Using the simulation setup shown in Fig. 2a, we can examine both the reflection from the meta-atom and the coupling to the SIW using the scattering parameters. Specifically, \(S_{11}\) represents the reflection from the element while \(S_{21}\) measures the signal coupled to the sampling SIW. The simulated scattering parameters of the designed meta-atom element are shown in Fig. 2. Note that we de-embedded port 1 to the surface of the metasurface to remove excessive phase delay caused by propagation between port 1 and the element. In these simulations, the diameter of the via and the annular slot are respectively 0.5 mm and 0.6 mm, the SIW dimensions are \(8.7 \;\mathrm {mm} \times 4 \;\mathrm {mm} \times 1.5 \;\mathrm {mm}\), and the distance between the via and the shorted edge of the SIW is \(1.6 \;\mathrm {mm}\). The via is equidistant from the other two side walls of the SIW. It is evident from Fig. 2 that the coupled signal, \(|S_{21}|\), is below \(-15\) dB for the whole frequency range of operation while the magnitude of the reflection coefficient, \(|S_{11}|\), is above \(-2.5\) dB. This trend is maintained over the selected capacitor range as depicted by some illustrative examples in Fig. 2. The phase responses of \(S_{11}\) in Fig. 2c portray the variation of reflection phases as the effective capacitance of the varactor changes—a behavior required at the surface of a RIS to redirect the reflected beam towards a desired angle.

The scattering parameters presented in Fig. 2b,c confirm that the proposed design satisfies our primary design criterion.
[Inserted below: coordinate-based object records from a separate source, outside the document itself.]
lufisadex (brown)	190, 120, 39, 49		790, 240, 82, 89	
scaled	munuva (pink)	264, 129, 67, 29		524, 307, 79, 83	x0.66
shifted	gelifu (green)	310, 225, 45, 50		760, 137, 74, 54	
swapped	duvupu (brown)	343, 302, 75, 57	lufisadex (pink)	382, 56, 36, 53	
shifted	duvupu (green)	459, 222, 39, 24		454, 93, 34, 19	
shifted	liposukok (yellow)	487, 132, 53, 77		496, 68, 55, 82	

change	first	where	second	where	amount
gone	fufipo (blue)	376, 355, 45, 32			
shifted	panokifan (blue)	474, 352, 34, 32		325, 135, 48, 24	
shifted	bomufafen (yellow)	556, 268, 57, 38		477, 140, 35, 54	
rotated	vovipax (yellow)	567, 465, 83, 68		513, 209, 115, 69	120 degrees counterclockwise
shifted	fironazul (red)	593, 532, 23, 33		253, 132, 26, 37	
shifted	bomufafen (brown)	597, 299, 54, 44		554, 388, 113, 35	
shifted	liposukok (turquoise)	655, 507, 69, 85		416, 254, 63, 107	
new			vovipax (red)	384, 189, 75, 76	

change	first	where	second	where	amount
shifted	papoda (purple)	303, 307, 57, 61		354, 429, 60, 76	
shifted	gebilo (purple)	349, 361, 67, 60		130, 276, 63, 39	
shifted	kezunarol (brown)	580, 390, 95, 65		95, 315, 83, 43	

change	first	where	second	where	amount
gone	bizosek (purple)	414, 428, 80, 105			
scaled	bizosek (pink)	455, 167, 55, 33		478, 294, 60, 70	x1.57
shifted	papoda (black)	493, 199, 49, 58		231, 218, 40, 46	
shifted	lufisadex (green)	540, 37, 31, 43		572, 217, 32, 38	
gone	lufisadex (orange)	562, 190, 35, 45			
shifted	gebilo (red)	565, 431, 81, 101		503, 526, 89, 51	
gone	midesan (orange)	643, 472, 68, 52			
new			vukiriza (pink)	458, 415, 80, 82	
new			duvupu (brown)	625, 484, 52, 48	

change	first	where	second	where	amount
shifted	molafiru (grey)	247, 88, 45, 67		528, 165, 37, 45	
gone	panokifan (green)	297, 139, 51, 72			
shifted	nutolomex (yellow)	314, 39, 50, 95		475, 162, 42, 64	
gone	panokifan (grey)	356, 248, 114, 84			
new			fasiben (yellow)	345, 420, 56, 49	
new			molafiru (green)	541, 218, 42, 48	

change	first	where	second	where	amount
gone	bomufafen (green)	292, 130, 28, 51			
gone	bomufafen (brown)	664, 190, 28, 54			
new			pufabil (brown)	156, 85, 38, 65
In the remainder of this paper, we focus on demonstrating the hardware feasibility of the proposed hybrid RIS operation. It is important to note that the optimal ratio between reflected and sensed signals needs to be established for accurate channel estimation while successfully reflecting from RIS to desired targets. A preliminary investigation into this trade-off has been reported in45,46. Those works, however, utilized a simplified model for the proposed RIS. A more comprehensive investigation is needed with a physically accurate model of the RIS meta-atom. Furthermore, those studies did not examine the case of a reconfigurable sensing matrix as we will later demonstrate in this work. A more in-depth analysis to achieve optimal reflection and receive characteristics is left for future works. The studies conducted in this paper paves the way for such investigations.

Sensing capability

To demonstrate the possibility to deduce information about the environment using the proposed design depicted in Fig. 1, we have simulated a 1D array (for simplicity) of 24 hybrid meta-elements. The setup for this simulation is shown in Fig. 3a. In our studies, we have considered that the 1D array is periodic along the Y axis. Our intention is to show that our proposed structure can infer the direction of the incident beams and steer them in the XZ-plane. Extending these capabilities to full space is a subject of future work. We assume the varactor attached to each element has an effective capacitance of 0.4 pF. A 36 mm wide Gaussian beam at 18.9 GHz is chosen as the incident wave. The phase differences measured at the SIWs for different incident angles (AoAs) are shown in Fig. 3b. In this figure, we report the phase differences between adjacent elements since the absolute phases are reference-dependent and are not meaningful. For example, the measurement indexed 7 is the difference between the phases of the fields sampled by the \(7\hbox {th}\) and \(8\hbox {th}\) SIWs. By examining Fig. 3, we clearly see that the measured phase difference changes as a function of AoA. We also see that the phase difference is not constant across all the elements for the same incident angle. This is because of the coupling between meta-atoms and the scattering of the waves inside the substrate below the mushroom structures.

Figure 3
figure 3

(a) The setup for illuminating the RIS with a Gaussian beam. The red arrow indicates the normal incidence. PML refer to perfectly matched layer. (b) Differential phase along the 1D metasurface array for four different incident angles captured inside SIWs. (c) AoA estimation accuracy (in percentage) as a function of the signal-to-noise ratio (SNR). The incident angles are the same in both plots.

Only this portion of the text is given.